The old vines have leaved out and, despite not great pruning in the past, there seem to be a good number of nascent clusters... Not all vines look great though and some only have growth from the ground with the trunk and cordons looking like unhealthy or dead wood. I was assured by the previous owner that the established vines are all "own rooted" plants. Is advisable to lop off 90 % of a vine at the trunk even if the trunk is 8 or 10cm thick to basically start over? I think some of these vine have been allowed to overgrow vigorously for years...

Also, how frequently should I be watering in a high, sandy, desert -like environment? We get only 8in of rain a year, are at 5700ft, and it gets hot early... Any advice on how to determine when to water and how deep to water? I'm using a drip system with shower drip emitters.

Thanks in advance for any replies...

Sean
I get 36” of rain a year so no help on the irrigation!

How many vines do/will you have?
 
I get 36” of rain a year so no help on the irrigation!

How many vines do/will you have?
There are 4 very old Chardonnay, about 30 own-root Cabernet Sauvignon, 30 new Chamboursin grafted on 1103p rootstock, and 30 new Errante Noir on 1103p rootstock.

The new vines were planted March 31st, arguably a little early, but I used blue shelter tubes and we have 90 pct of them growing vigorously already...
 
Welcome!!

For such a small vineyard, Is that too large or is it too small?
Your wine making area is PLENTY! I operated a 20'x20' winery for 4 acres and it was doable utilizing vertical space and doing most of the harvesting/crushing work outside.

Is it ok to "mix" planting grapes in a row or in areas of the vineyard as long as I keep track of what is what?
Shouldn't be an issue for the vines!
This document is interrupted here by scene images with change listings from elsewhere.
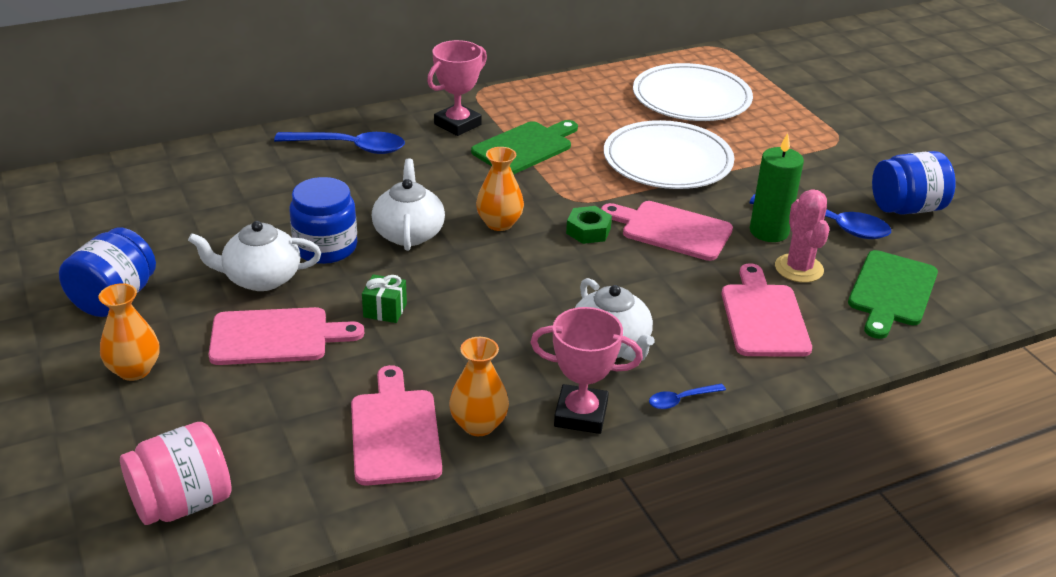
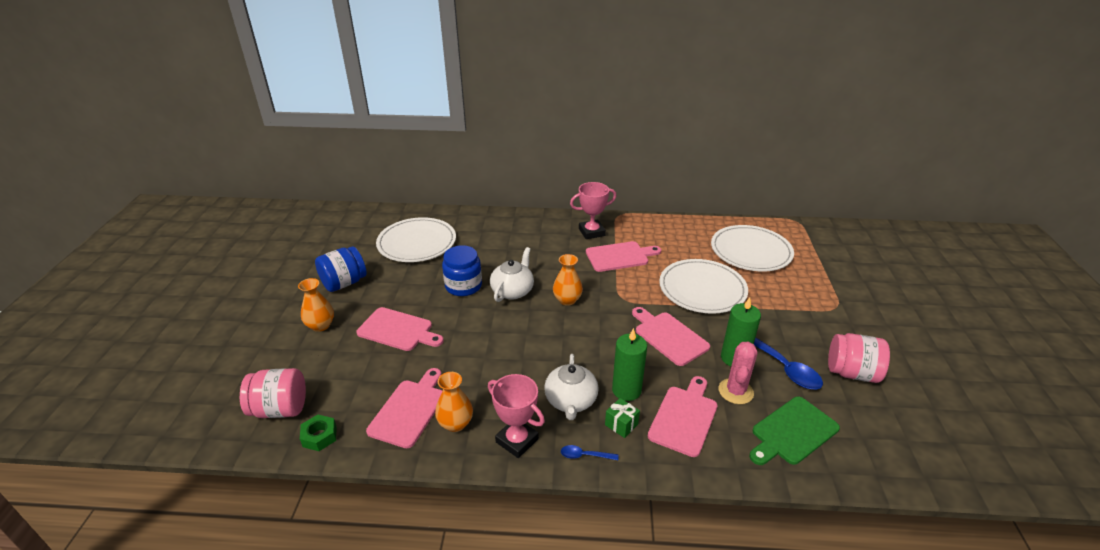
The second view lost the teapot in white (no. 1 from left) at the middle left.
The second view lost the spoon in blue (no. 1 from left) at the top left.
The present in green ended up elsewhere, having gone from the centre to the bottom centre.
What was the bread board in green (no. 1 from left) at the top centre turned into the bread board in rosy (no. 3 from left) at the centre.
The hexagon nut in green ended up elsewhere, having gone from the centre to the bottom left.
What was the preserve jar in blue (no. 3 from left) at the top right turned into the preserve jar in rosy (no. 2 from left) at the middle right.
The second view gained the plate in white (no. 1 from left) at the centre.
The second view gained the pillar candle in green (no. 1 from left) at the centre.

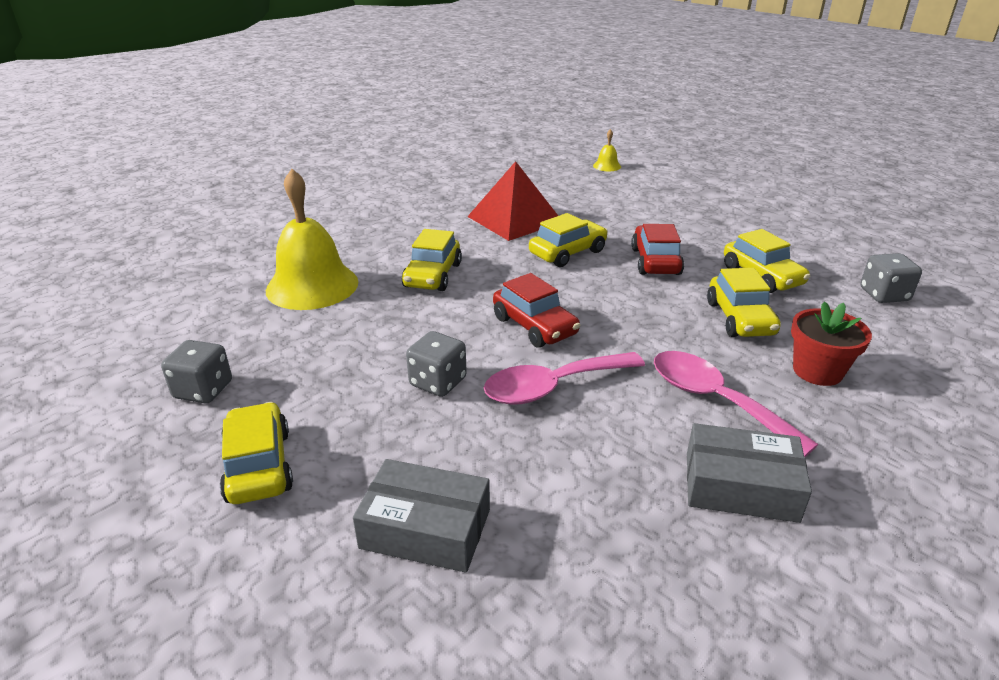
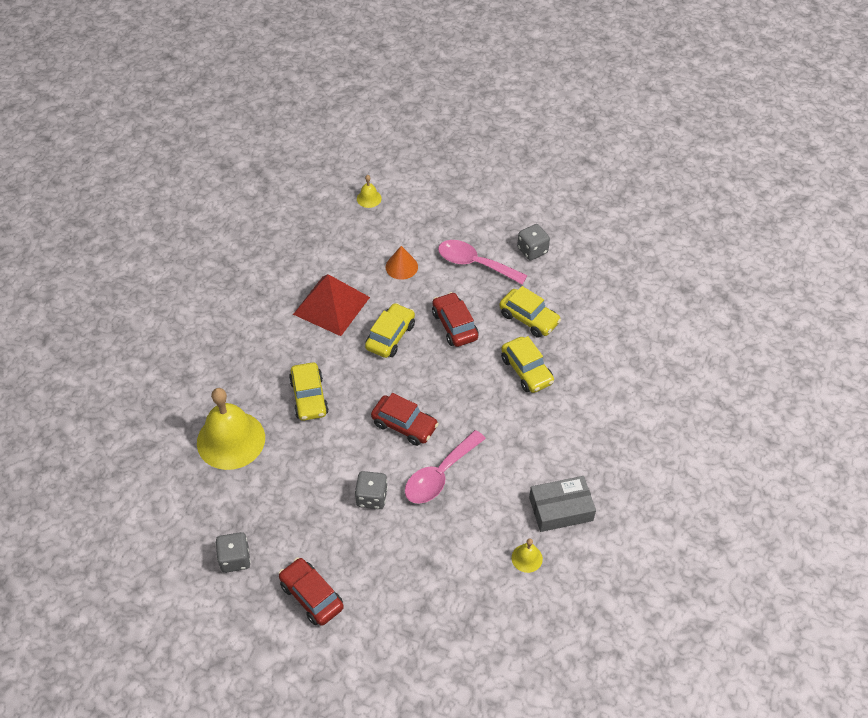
What was the automobile in yellow (no. 1 from left) at the middle left turned into the automobile in scarlet (no. 1 from left) at the bottom centre.
The second view lost the box in gray (no. 1 from left) at the bottom centre.
The spoon in rosy (no. 2 from left) ended up elsewhere, having gone from the middle right to the centre.
The second view lost the potted plant in scarlet at the middle right.
The die in gray (no. 3 from left) ended up elsewhere, having gone from the middle right to the centre.
The second view gained the cone shape in bright orange at the centre.
The second view gained the school bell in yellow (no. 3 from left) at the bottom centre.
But it does make harvesting more difficult.

When I plant the new vines, should I modify the soil with compost or anything (The vines already in the vineyard look like they'e grown really well here despite very sandy soil with little loamy character)?
Should be fine! If creosote grows, wine will grow! (Though with much more water 😂)
I recommend doing a soil test, but don't let yourself get overwhelmed with data! The vines will tell you if something is wrong. Nitrogen is always in demand in vineyards, so a good drip irrigation urea fertilizer in the spring never goes amiss in my experience. Just be sure your irrigation is properly gapped from your home, you don't want that getting in your house supply. If not, just a soluble nitrogen fertilizer spread on the ground is also great! First rain will mix it in.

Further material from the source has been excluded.